Wednesday, May 11, 2011

notes from a dirty system installation

Normal system installations involve boot media, such as a CD-ROM, USB, or even a floppy. In our case it's PXE boot (netboot), which is a little more involved to set up initially because you need a network plan with DNS, DHCP, tftp and probably HTTP, but it is definitely worth the effort if you have to manage a couple of hundred systems. Some new ways to do installations have arrived with the introduction of virtual machines, and this is very easy as you only need to provide the disk or CD-ROM images as files on the host system.
But Sven asked me to transfer a system from a virtual machine to a physical box, for some reason that I won't mention here now. He would provide me with the (small) disk image of the virtual machine, and the physical box was something old that had already seen some use and was hooked up with the network.
I quickly realised that this was going to be an interesting exercise. I would need to write the image to disk, which meant that I had to boot into a ramdisk of sorts.

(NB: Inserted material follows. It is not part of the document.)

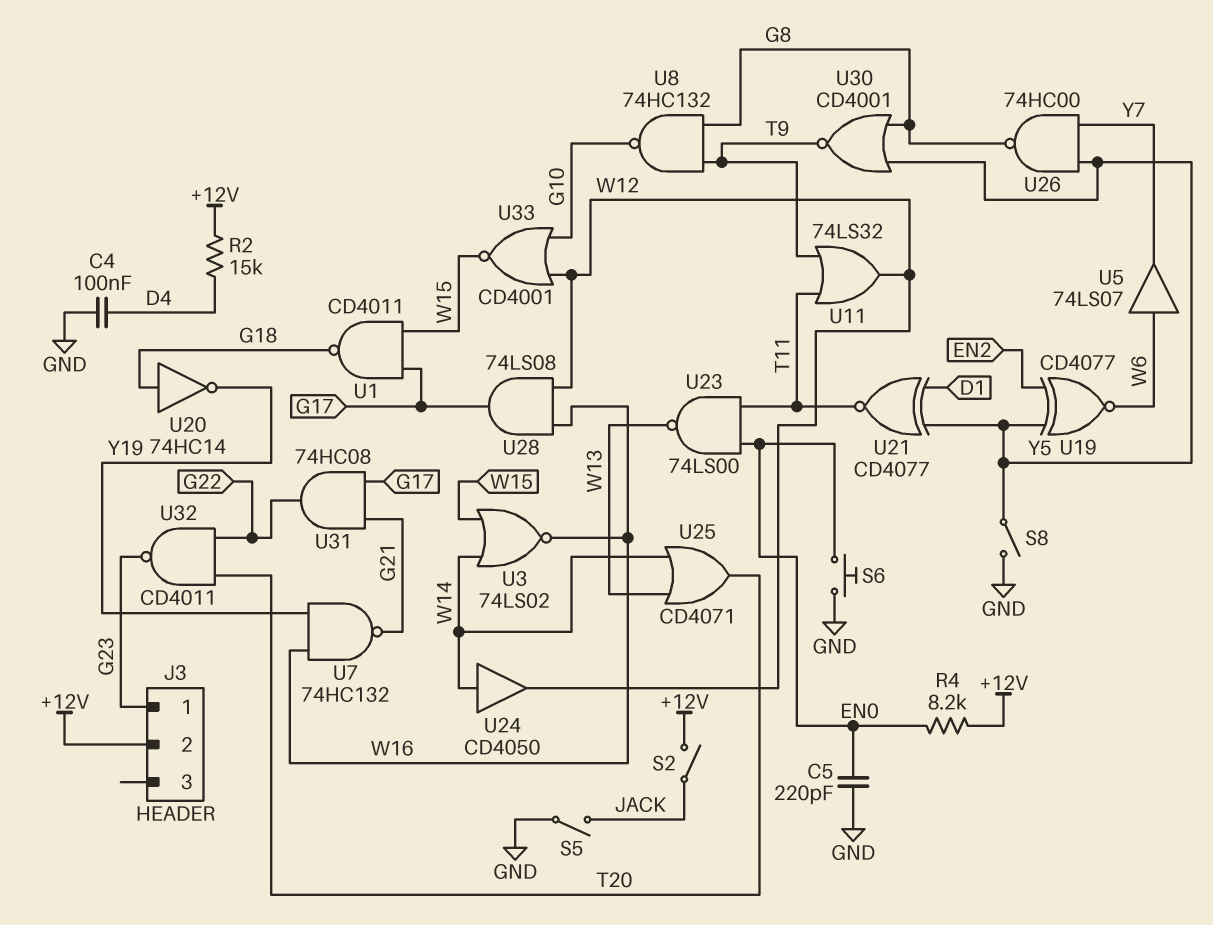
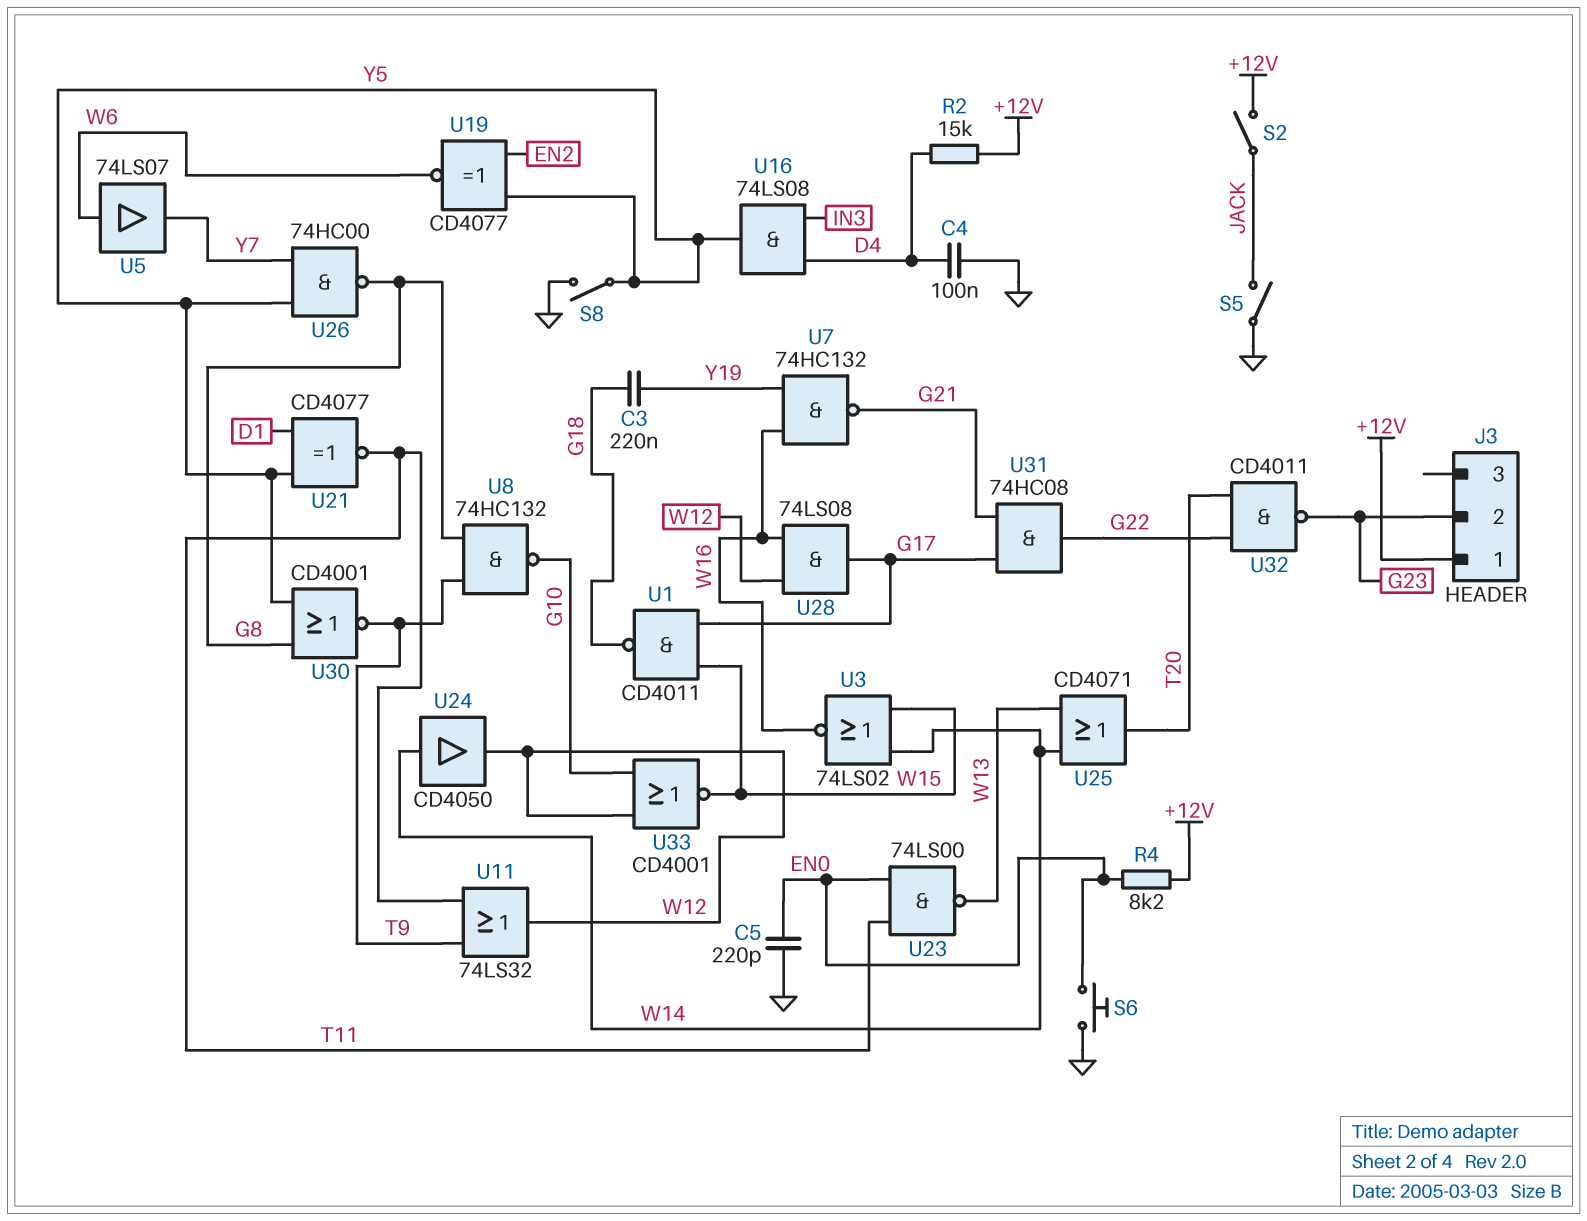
C3: none -> 220nF (G18, Y19)
J3 pin 1: G23 -> +12V
J3 pin 2: +12V -> G23
U16: none -> AND 74LS08 (in D4, in IN3, out Y5)
U20: NOT 74HC14 (in G18, out Y19) -> none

The first problem that presented itself was that the box would only do PXE boot, and as the network was not under my control I would have to involve other system administrators.
The box had a previous installation on it (Backtrack, which is Debian based), and I figured I might as well try to do everything from within this installation.
After adding my ssh key to /root/.ssh/authorized_keys (and turning off the firewall) I could get out of the noise of the machine room and work from the peaceful quiet of my office. By inspecting /proc/partitions I found out the machine had 2 disks, and Sven agreed that we should set up a (software) RAID1 mirror set.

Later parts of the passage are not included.